Rather than save all new shows for fall, Fox spreads them out.
LOS ANGELES (AP) -- The traditional notions of a television season -- reruns in summer, new shows in the fall -- are obsolete for Fox.
Fox will develop and premiere new shows year-round, network entertainment president Gail Berman said recently.
"The economic model that created this business has lasted too long," Berman said. "We've seen cable companies make inroads while we hid our heads in the sand. We need to change our business. We need to respond to our consumers and viewers."
Trying new scheduling ideas has been a recurrent theme with broadcast executives during a series of meetings with reporters this month. NBC said it is beginning its next fall season three weeks early in late August, and ABC said it will experiment with limited-run series like HBO is doing.
Sat up and took notice
The collective yawn with which viewers greeted last fall's new schedule has rocked the television industry and left its executives searching for answers.
Changing the business model is easier said than done, however, since it bucks up against the way advertising is sold, actor contracts are structured. It also contradicts traditions in place as long as there has been television.
Berman said writers and producers resisted when she asked for new series ideas outside of the traditional winter development season.
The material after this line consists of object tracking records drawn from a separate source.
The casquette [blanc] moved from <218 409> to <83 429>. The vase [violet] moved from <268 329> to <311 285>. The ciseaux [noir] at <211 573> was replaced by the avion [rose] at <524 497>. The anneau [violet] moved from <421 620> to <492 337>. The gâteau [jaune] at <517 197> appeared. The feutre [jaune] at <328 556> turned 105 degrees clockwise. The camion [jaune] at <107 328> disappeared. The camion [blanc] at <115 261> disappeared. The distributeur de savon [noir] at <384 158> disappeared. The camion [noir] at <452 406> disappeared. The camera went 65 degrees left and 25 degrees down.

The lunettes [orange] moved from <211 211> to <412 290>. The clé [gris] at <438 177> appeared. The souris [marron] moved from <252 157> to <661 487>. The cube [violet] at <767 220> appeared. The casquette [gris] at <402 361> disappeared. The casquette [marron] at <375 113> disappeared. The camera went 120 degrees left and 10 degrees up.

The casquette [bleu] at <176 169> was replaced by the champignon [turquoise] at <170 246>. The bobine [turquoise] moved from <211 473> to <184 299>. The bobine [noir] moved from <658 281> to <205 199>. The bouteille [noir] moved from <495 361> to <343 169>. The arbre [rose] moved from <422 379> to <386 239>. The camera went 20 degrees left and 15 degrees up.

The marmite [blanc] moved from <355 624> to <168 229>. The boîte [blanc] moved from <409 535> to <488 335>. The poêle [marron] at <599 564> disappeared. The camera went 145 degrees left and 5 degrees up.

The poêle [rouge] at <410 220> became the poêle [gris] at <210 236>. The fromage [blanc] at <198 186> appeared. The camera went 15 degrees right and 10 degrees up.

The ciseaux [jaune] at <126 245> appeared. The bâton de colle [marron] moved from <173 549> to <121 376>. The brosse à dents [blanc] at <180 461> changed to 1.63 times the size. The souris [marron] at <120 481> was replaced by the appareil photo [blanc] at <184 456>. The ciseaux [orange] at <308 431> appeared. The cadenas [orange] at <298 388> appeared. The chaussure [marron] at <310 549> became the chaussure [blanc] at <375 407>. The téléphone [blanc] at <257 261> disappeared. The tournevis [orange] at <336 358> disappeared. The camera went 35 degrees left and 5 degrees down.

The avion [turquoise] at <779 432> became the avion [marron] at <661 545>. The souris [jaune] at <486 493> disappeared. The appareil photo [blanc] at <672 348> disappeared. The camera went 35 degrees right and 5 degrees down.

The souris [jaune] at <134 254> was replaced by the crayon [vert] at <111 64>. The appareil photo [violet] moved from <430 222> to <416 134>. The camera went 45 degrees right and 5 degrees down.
"It was difficult at first," she said. "It was laughable at first, to be honest with you. I got a lot of laughs. But it's not laughable anymore."
Fox is leading the charge for change partly out of necessity. Baseball playoffs and the World Series have interrupted the network's attempts to debut programs in the fall, and its series have had woeful starts in the ratings the past two years.
The network's most successful new series, "The O.C.," premiered last summer. Another sensation, Paris Hilton and Nicole Richie's "The Simple Life," started its run in December.
New series planned
Fox will debut other new series this summer, Berman said. One is expected to be "Casino," a reality series set in a Las Vegas hotel, created by "Survivor" producer Mark Burnett. Another is a courtroom drama, "The Jury."
Fox is also beginning three new series in March: "Cracking Up," a comedy about a dysfunctional family; "Wonderfalls," about a Niagara Falls tourist-shop clerk whose life is altered when toys begin talking to her; and "Forever Eden," an unscripted soap opera reminiscent of "Paradise Hotel."
The key to the network's attempted comeback, however, is a new season of "American Idol," which began Monday.
"We're about to begin our traditional midseason rally," Berman promised.
Berman conceded that the price of year-round scheduling, coupled with the itchy trigger fingers of network executives who tinker with their lineups on a moment's notice, is often a confused viewer.
"I think it's very difficult for viewers to know what is going on in television right now," she said, "and at Fox we'll do a better job of letting them know what our schedule is."